The theme of the conference was “Protecting Linguistic Minorities, Building Stronger Societies” with panellists from six continents exploring the pivotal role of ombudsmen and language commissioners in the protection of minoritised language communities, and as indispensable tools for societal integration, peace building and conflict prevention in multi-ethnic and multilingual societies.

The conference featured leaders in the field on language rights including UN Special Rapporteur for Minorities Fernand de Varennes, who described language commissioners as the “special agents for language rights” in his speech, as well as Rob Dunbar, François Boileau, Vesna Crnić-Grotić, and Tove Malloy.

ELEN Secretary-General Davyth Hicks addressed the panel on ‘Setting European Standards for Minority Language Protection’ underlining that, firstly, “despite the progress made since the 1990s, we still need clear and unambiguous legislation at the domestic and international levels that acts to counter discrimination and that ensures minoritised language rights. Secondly, that civil society is a key driver for successful language maintenance. Thirdly, that our languages, especially those that are endangered, need long-term substantive support, both politically and financially. With effective language planning and support we know how to revitalise a language but we must have that long term support to achieve the goal of normalization.”

While Dr. Hicks noted the success of domestic legislation and how the Council of Europe’s Charter for Regional or Minority Languages and Framework Convention for National Minorities had become benchmarks for language protection and helped to normalize the concept of minority protection to the majority population, there were still overarching problems. These include “the lack of consequences for non-compliance with the ECRML and FCNM, little in the way of clear and unambiguous rights, non-ratification of the Treaties by several European states, and poor implementation by some ratifying states.”

Answering the question on how to build a comprehensive framework for language protection, Dr. Hicks referred to current ELEN policy proposals including domestic legislation for each European minoritised language, a European Languages Commissioner or ombudsperson to ensure language rights.

He added that “the EU was in a position to be much more pro-active in promoting and protecting European lesser-used languages, as it had been pre-2007, but that this would depend on the new EU Commission.” Furthermore, Dr.
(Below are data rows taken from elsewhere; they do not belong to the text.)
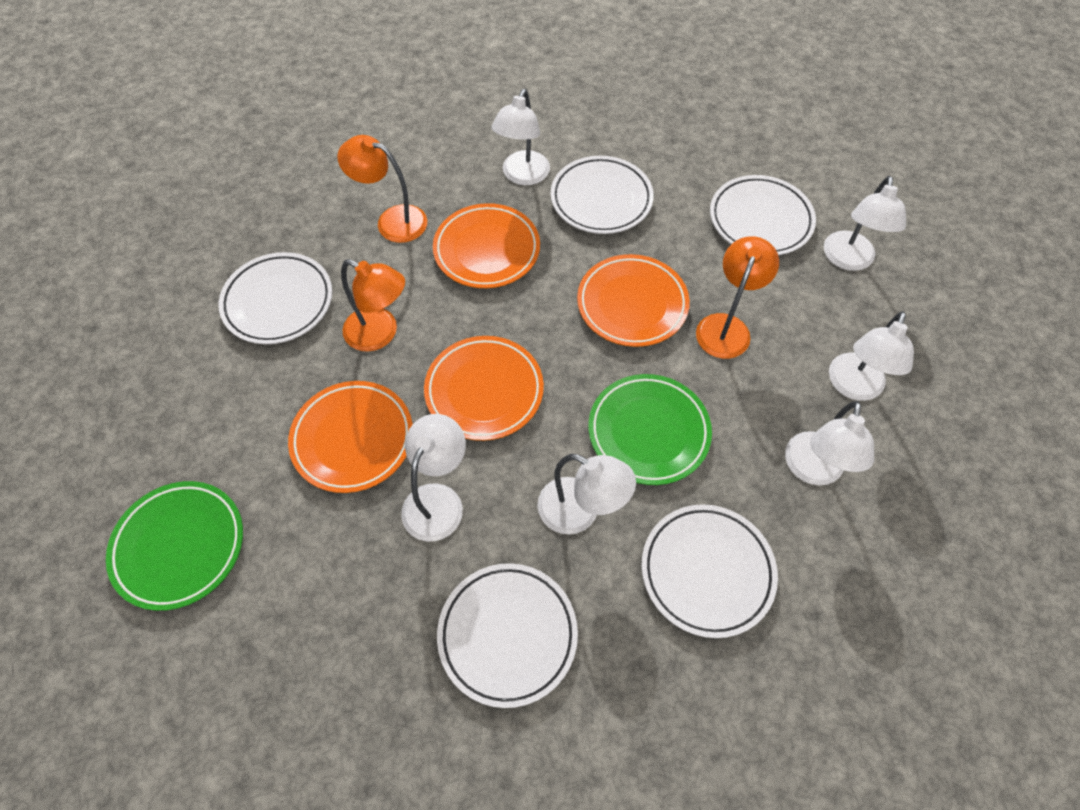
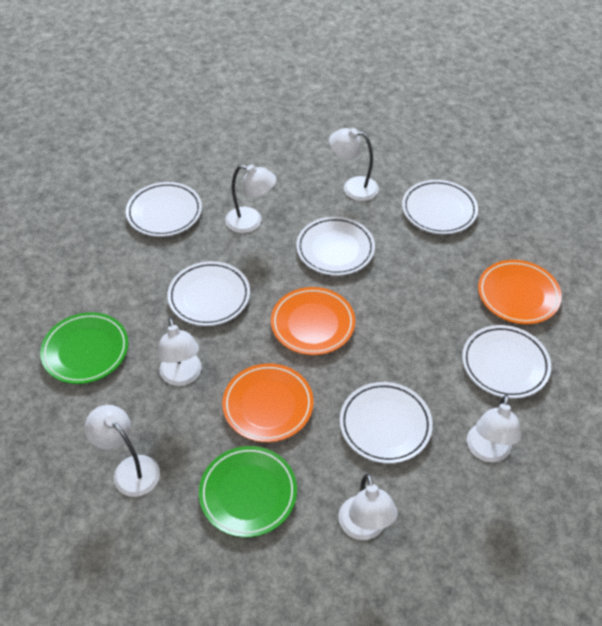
orange lamp: 3 -> 0
orange plate: 4 -> 3
white plate: 5 -> 6

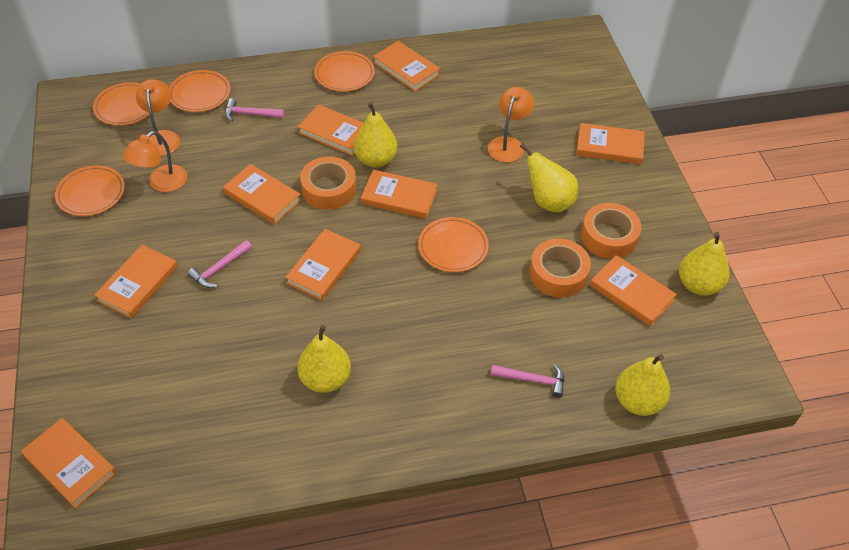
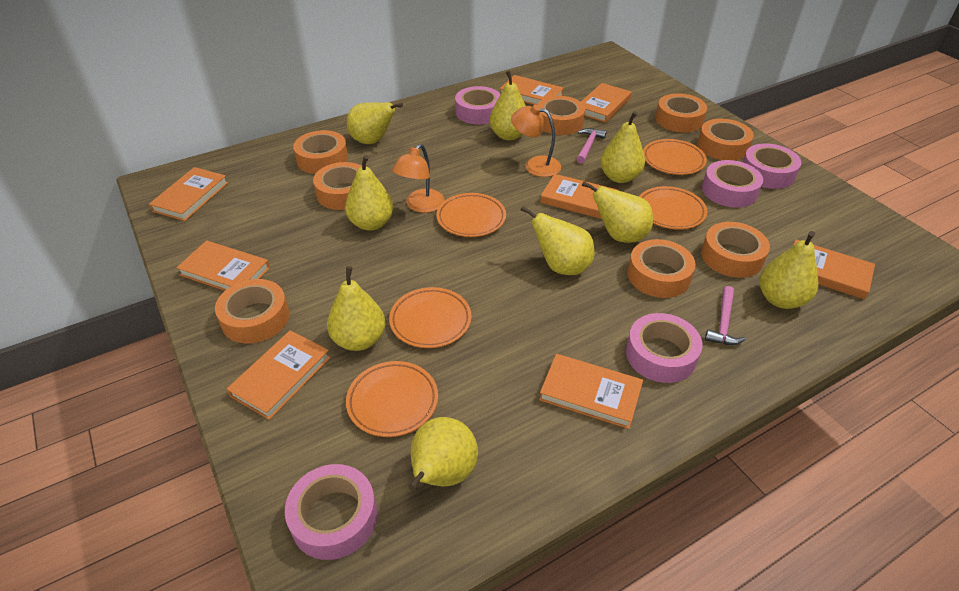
orange book: 9 -> 8
orange lamp: 3 -> 2
orange tape: 3 -> 8
pink hammer: 3 -> 2
pink tape: 0 -> 5
yellow pear: 5 -> 9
Hicks referred to the Donostia Protocol, drafted by civil society organisations, as the new standard-setting tool based on the experiences and best practices of those working for language maintenance from across Europe.

At the conference the IALC launched a new collective book ‘Constitutional Pioneers: Language Commissioners and the Protection of Official, Minority and Indigenous Languages’ by Eleri James and Hermann Amon which highlights the critical role played by language commissioners in protecting and promoting minorities and indigenous languages around the world.

The panel on indigenous languages gave a different perspective on effective methods on language regeneration especially on dealing with the trauma associated with language loss. Prof. Rawinia Higgins (Aotearoa) emphasised that “language regeneration is a long game, I want my language on the side of the cereal box, that’s my objective.” Dr. Candace Galla (Hawaiʻi) added that for many indigenous people “schools were not seen as safe places to revitalize languages” and were often seen as part of the trauma of language loss.

IALC Chair and Irish Language Commissioner Rónán Ó Domhnaill chaired the final panel of former language commissioners with the previous Irish language commissioner, Seán Ó Cuirreáin, stating “language legislation is a shield, not a sword,” and that “protecting rights does not mean taking away the rights of others.”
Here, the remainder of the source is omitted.